Chadwick Boseman: Black Panther Actor, Dies of Cancer at 43

Chadwick Boseman, ‘Black Panther’ Actor, Dies of Cancer at 43


Chadwick Boseman - Oscars 2018 - Getty - Embed 2019
Frazer Harrison/Getty Images

Chadwick Boseman at 2018 Oscars

Chadwick Boseman, the gifted young actor who projected so much vitality as the star of such films as Black PantherGet on Up and 42, died Friday. He was 43.

Boseman was diagnosed with colon cancer four years ago, his family said in a statement. He had never spoken publicly about his diagnosis.

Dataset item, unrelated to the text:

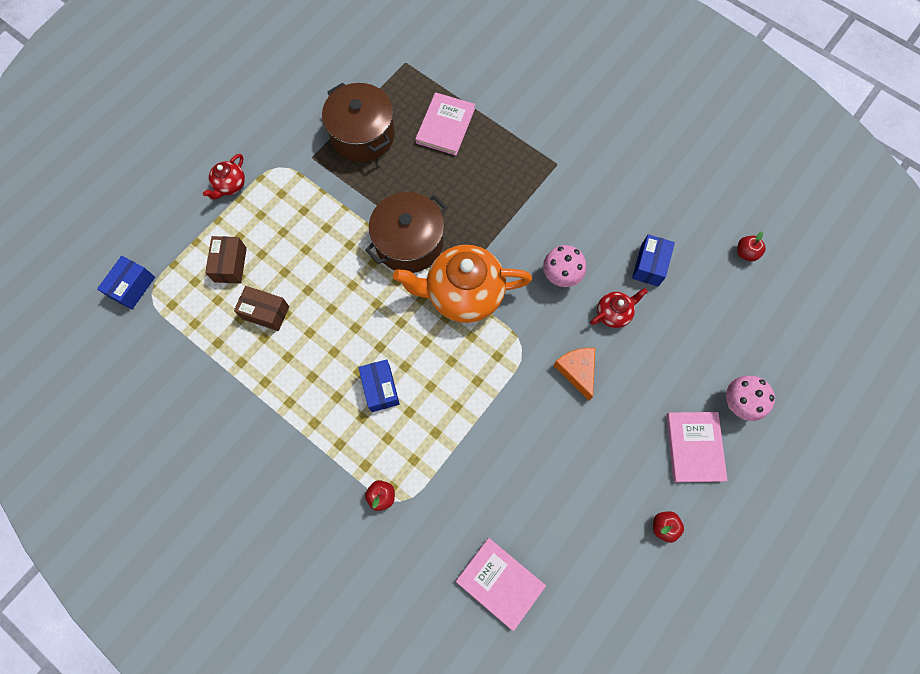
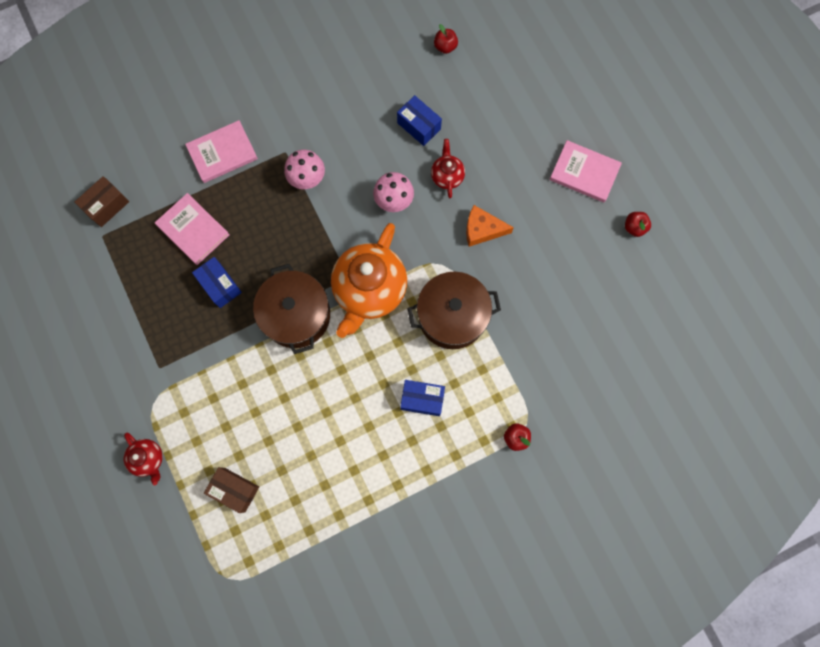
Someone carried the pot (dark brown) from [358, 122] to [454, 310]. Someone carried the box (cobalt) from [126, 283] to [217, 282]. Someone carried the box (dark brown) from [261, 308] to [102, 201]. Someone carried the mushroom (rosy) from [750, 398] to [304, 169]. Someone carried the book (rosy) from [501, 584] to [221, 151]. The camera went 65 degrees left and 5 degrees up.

“A true fighter, Chadwick persevered through it all and brought you many of the films you have come to love so much,” his family said in the statement. “From Marshall to Da 5 Bloods, August Wilson’s Ma Rainey’s Black Bottom and several more — all were filmed during and between countless surgeries and chemotherapy. It was the honor of his career to bring King T’Challa to life in Black Panther.”’

His death comes amid the nation’s emotional reckoning with racial justice and on baseball’s Jackie Robinson Day, in which every player in the big leagues wears No. 42. He portrayed the legendary Brooklyn Dodger in the Brian Helgeland-directed drama 42.

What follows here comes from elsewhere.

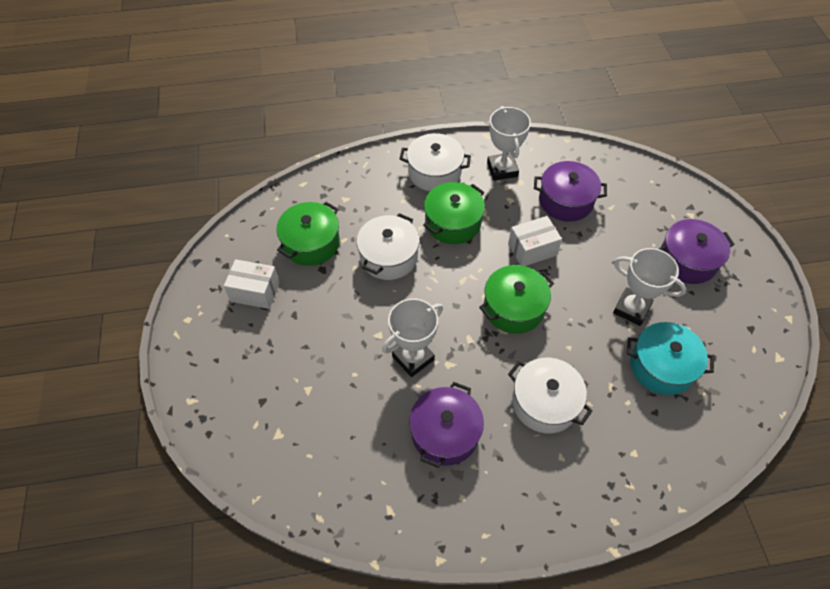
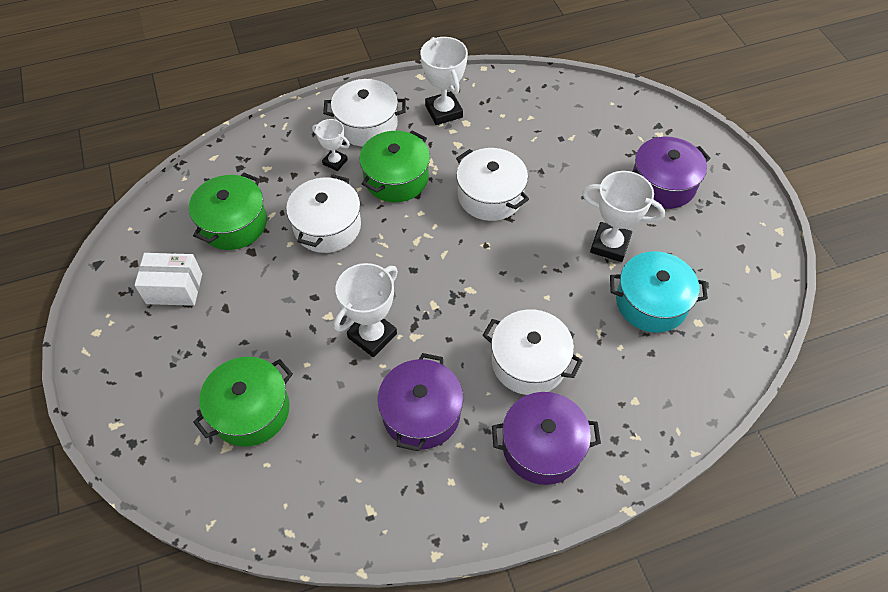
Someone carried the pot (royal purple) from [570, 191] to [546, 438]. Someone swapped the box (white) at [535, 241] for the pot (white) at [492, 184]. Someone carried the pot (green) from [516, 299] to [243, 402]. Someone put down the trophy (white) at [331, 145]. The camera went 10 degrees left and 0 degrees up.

Survivors include his brothers Kevin, a dancer and singer, and Derrick, a preacher.

In such a short time, Boseman proved eerily adept at capturing the essence of great Americans, whether it be Robinson; Supreme Court justice Thurgood Marshall in Marshall (2017), directed by Reginald Hudlin; or soul icon James Brown in Get on Up (2014).

Most recently, Boseman took a turn in Spike Lee’s latest, the June release Da 5 Bloods, as “Stormin’” Norman Earl Holloway, a U.S. freedom fighter in the Vietnam War. The character is portrayed as a ghost and is seen in flashbacks.

The South Carolina native, however, had his biggest cultural impact with his turn as Black Panther/King T’Challa, the proud king and protector of the fictional African nation of Wakanda.

In 2016, Boseman appeared for the first time as Black Panther in Captain America: Civil War, and went on to headline his own Black Panther movie two years later. The film, directed by Ryan Coogler, Marvel Studios’ first Black director, became a cultural touchstone with its Black-led cast.

It went on to earn an astounding $1.34 billion globally, No. 14 on the global list of all-time releases. Nearly half of that came internationally, helping dispel Hollywood notions that Black-led films do not perform well overseas.

Boseman’s Panther became an icon for children of color, coming at a time when representation was only just beginning to become a priority in Hollywood.

Boseman learned he was cast as Black Panther when his manager pulled him off a red carpet event in Zurich while he was promoting Get on Up  and told him about a call from Marvel filmmakers the Russo brothers, offering him the part.

Four years later, he was headlining the Los Angeles premiere of Black Panther, which began with an emotional standing ovation for the cast.

“I hope people will watch this movie and see the hero in themselves,” Boseman said. “Even if it’s a white person who sees it, if they can see a Black character and identify with them, it changes a little bit about how our society is.”

The youngest of three sons, Chadwick Aaron Boseman was born on Nov. 29, 1976, in Anderson, South Carolina. His mom, Carolyn, was a nurse; his dad, Leroy, was a textile worker.

“I was probably listening to James Brown in the crib. My aunt seemed to listen to him. My mom and dad. There was always James Brown all day,” he said in 2014.

Boseman attended T.L. Hanna High School in Anderson, where he played basketball; after a classmate was shot, he wrote a play about it and called it Crossroads.

He graduated in 1995, then headed to Howard University. While in Washington, he worked in an African bookstore and embarked on a trip to Ghana before graduating in 2000 with a degree in directing.

One of his teachers was Phylicia Rashad, the actress who played Clair Huxtable on The Cosby Show.

“Chad was this lanky young man with big eyes and an endearing smile and a very gentle way,” she recalled in 2018. “What I saw in him was the sky was the limit. He never asked me to introduce him to anyone — that’s not his way. He was going to make it on his own merits.”

Rashad helped raise money so that Boseman his fellow classmates could study theater over a summer at the prestigious British American Drama Academy in London.

After college, Boseman lived in the Bedford-Stuyvesant section of Brooklyn, where he taught acting to kids at a Black research library in Harlem. In 2003, he appeared on episodes of NBC’s Third Watch and Law & Order.

In 2008, he moved to Los Angeles and landed a recurring role on the ABC Family drama Lincoln Heights as Nate, a war veteran with PTSD and the son of an L.A. cop. In 2010, he played a U.S. Marine for a season in Christopher McQuarrie’s Persons Unknown at NBC.

His turn as Robinson in 42 marked a huge turning point for him.